If $a \in \mathbb{I}$ , how is $$\overline{\mathbb{Z}+ a\mathbb{Z}}=\mathbb{R}$$
It says in my notebook that this set in dense in $\mathbb{R}.$ How do I prove this density? With say $\mathbb{Q}$ and $\mathbb{I}$ being dense in $\mathbb{R}$ I thought it was dense because every point in $\mathbb{R}$ was either in $\mathbb{Q}(\mathbb{I})$ or a limit point of $\mathbb{Q}\text{ -being } \mathbb{I}(\mathbb{I}\text{ -being }\mathbb{Q}).$
Now here say $a\to \frac{1}{2}\in \mathbb{I}$, take example $b=\frac{1}{4}\in \mathbb{R}$ which I don't see as being a limit point of $\mathbb{Z}+ a\mathbb{Z}...$
Key points: Your set is closed under internal addition and subtraction (that is, if $x$ and $y$ are in your set then so is $x + y$ and $x - y$. Further, your set is closed under multiplication by arbitrary integers (clearly).
Suppose that $0$ were a limit point of your set.

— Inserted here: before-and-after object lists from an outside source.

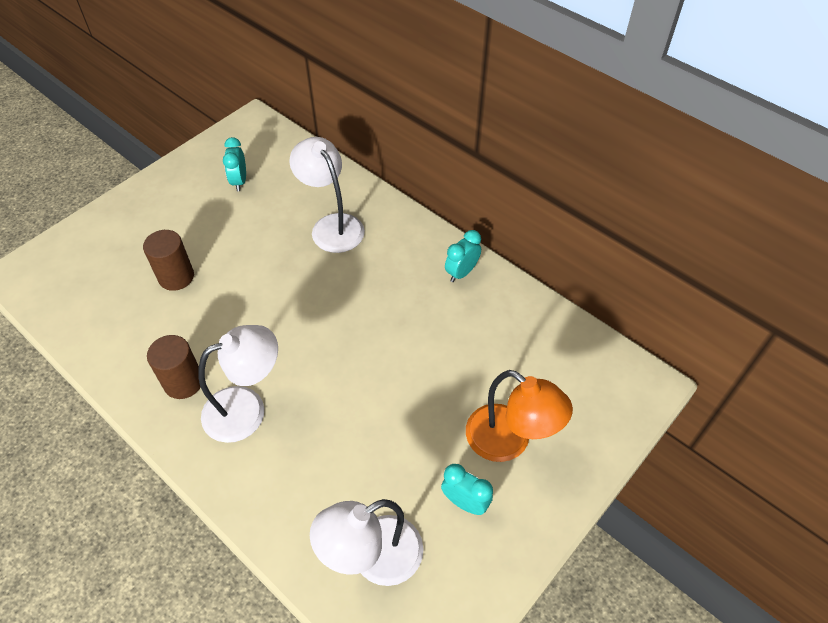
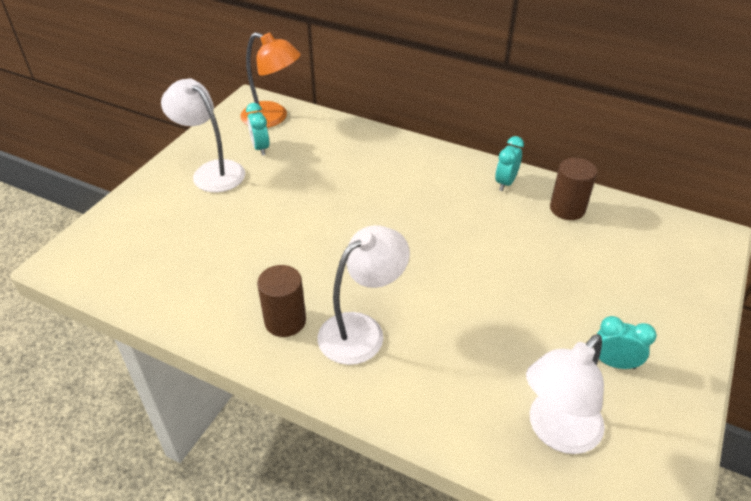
camera: 15 degrees left, 10 degrees down
(176, 277) = (234, 234): brown cylinder -> brown cylinder (567, 209)
(332, 225) = (367, 167): white lamp -> white lamp (211, 171)
(509, 441) = (624, 305): orange lamp -> orange lamp (273, 118)

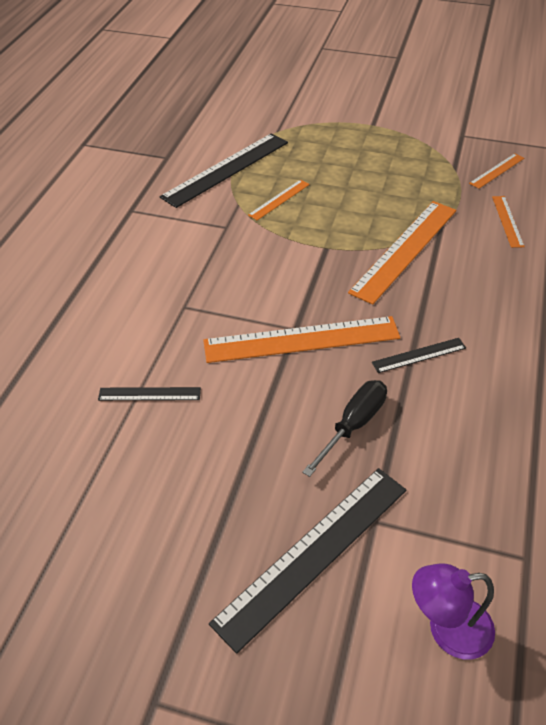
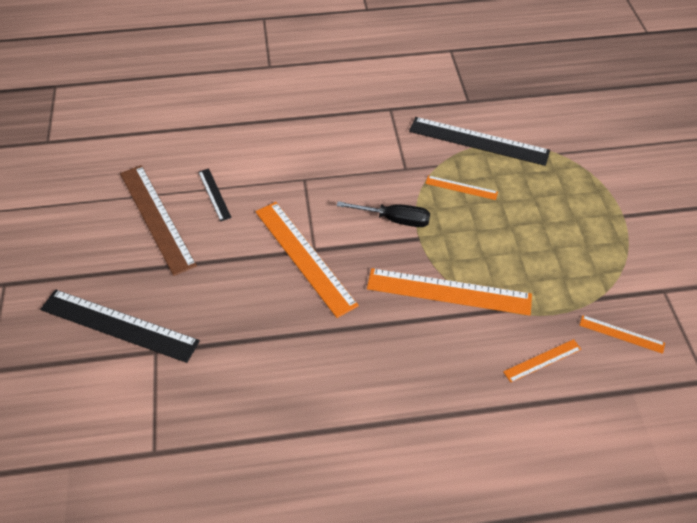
camera: 65 degrees right, 5 degrees up
(149, 466) = (156, 218): none -> brown ruler
(353, 425) = (234, 314): black screwdriver -> black screwdriver (394, 219)
(419, 355) = (324, 336): black ruler -> none
(447, 629) = (84, 415): purple lamp -> none

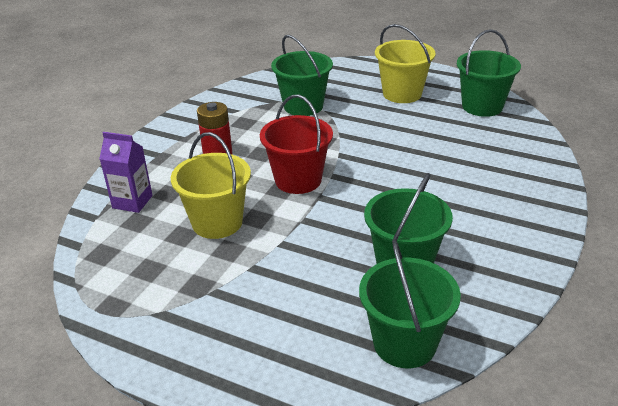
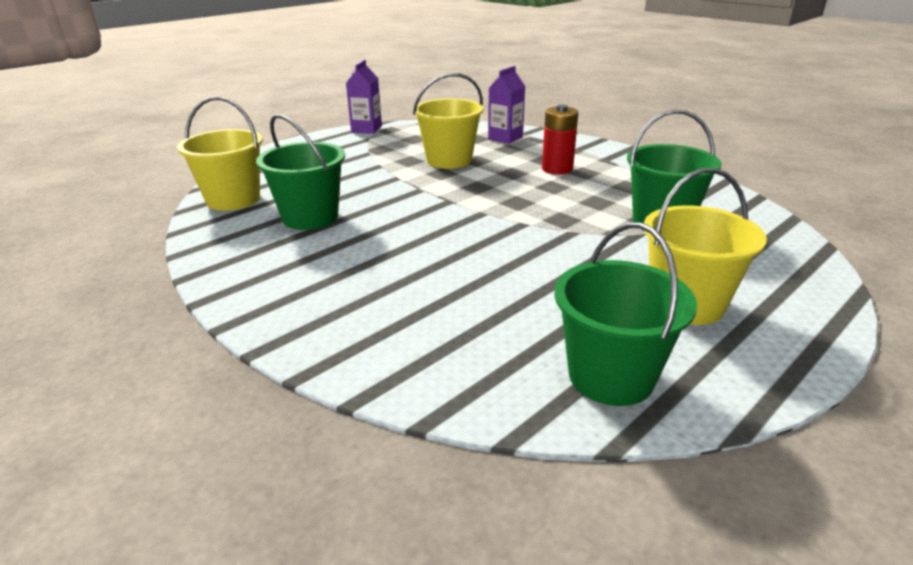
camera: 110 degrees right, 5 degrees down
(114, 330) = (366, 129): none -> purple carton
(298, 180) = (487, 196): red bucket -> none
(404, 343) = (233, 199): green bucket -> yellow bucket

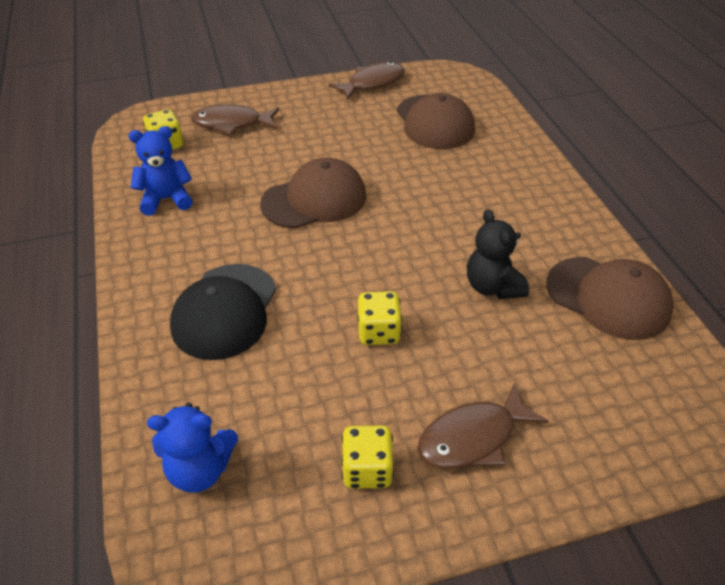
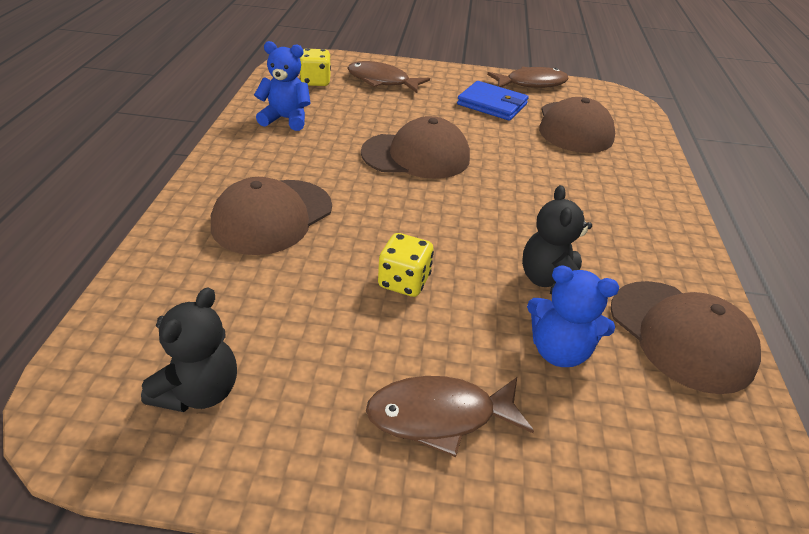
camera: 20 degrees right, 5 degrees down
(200, 470) = (152, 338): blue teddy bear -> blue teddy bear (559, 351)
(225, 311) = (272, 216): black cap -> brown cap
(274, 498) = (199, 391): none -> black teddy bear
(350, 119) = (492, 104): none -> blue wallet
(367, 470) = (307, 402): yellow dice -> none

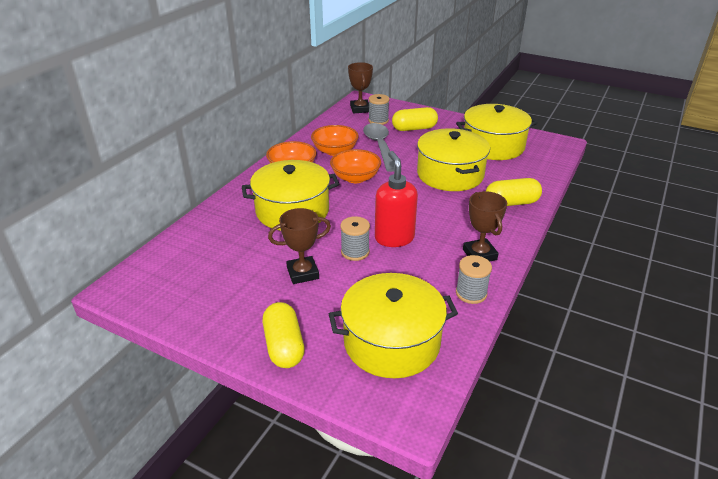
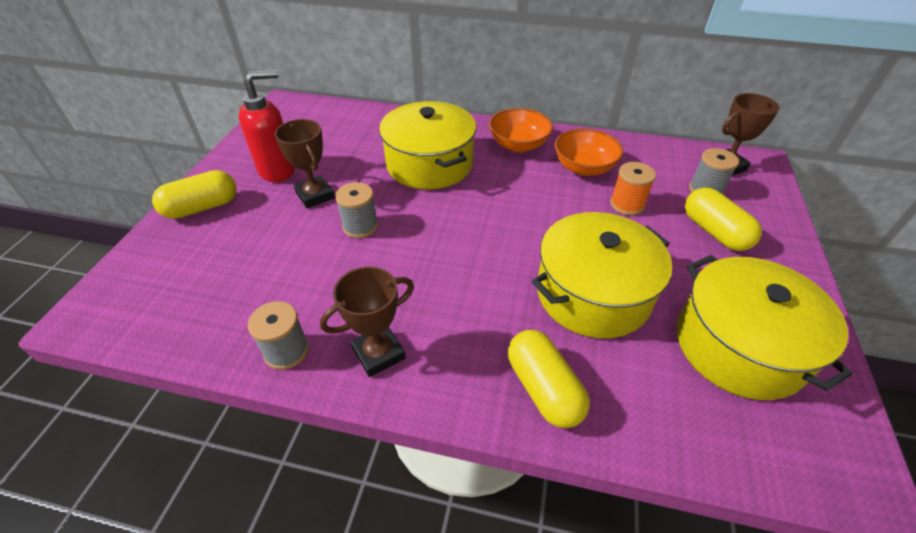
camera: 75 degrees right, 10 degrees up
(355, 178) = (526, 197): orange bowl -> none
(380, 146) = (627, 204): grey spoon -> orange spool
(391, 342) = (198, 284): yellow pot -> none
(394, 238) = (397, 255): red soap dispenser -> red soap dispenser (278, 170)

That means that given an arbitrarily small $\epsilon > 0$ I can find integers $\{m,n\}$ such that $|m+na| < \epsilon$. But then look at the set of points $\{k(m+na) \;\; k \in \mathbb Z\}$. Clearly every real number $x$ is within $\epsilon$ of one of those. In this way I see that every real number must be a limit point, so your set is dense.
Note, too, that if there are any limit points at all, then $0$ is a limit point (because if your set draws arbitrarily near some $x$ then differences between those elements, which are also in your set, draw arbitrarily near $0$).
Finally, then, we just need to consider the case in which there are no limit points at all. But then I can find integers $\{m,n\}$ such that $m + na$ is the smallest positive element of your set. It follows that every element of your set is of the form $\{k(m+na)\}$ for some integer $k$ since, otherwise, that element would fall in the gap between two multiples of your minimal element and I could construct a smaller element. The fact that $a$ is in your set means that $n$ can't be $0$ (as $a$ is not an integer) But $1$ is in your set so $1 = km + kna$ for integers $r$ and $s$, whence $a = \dfrac {1-km}{kn}$ so a would be rational, a contradiction.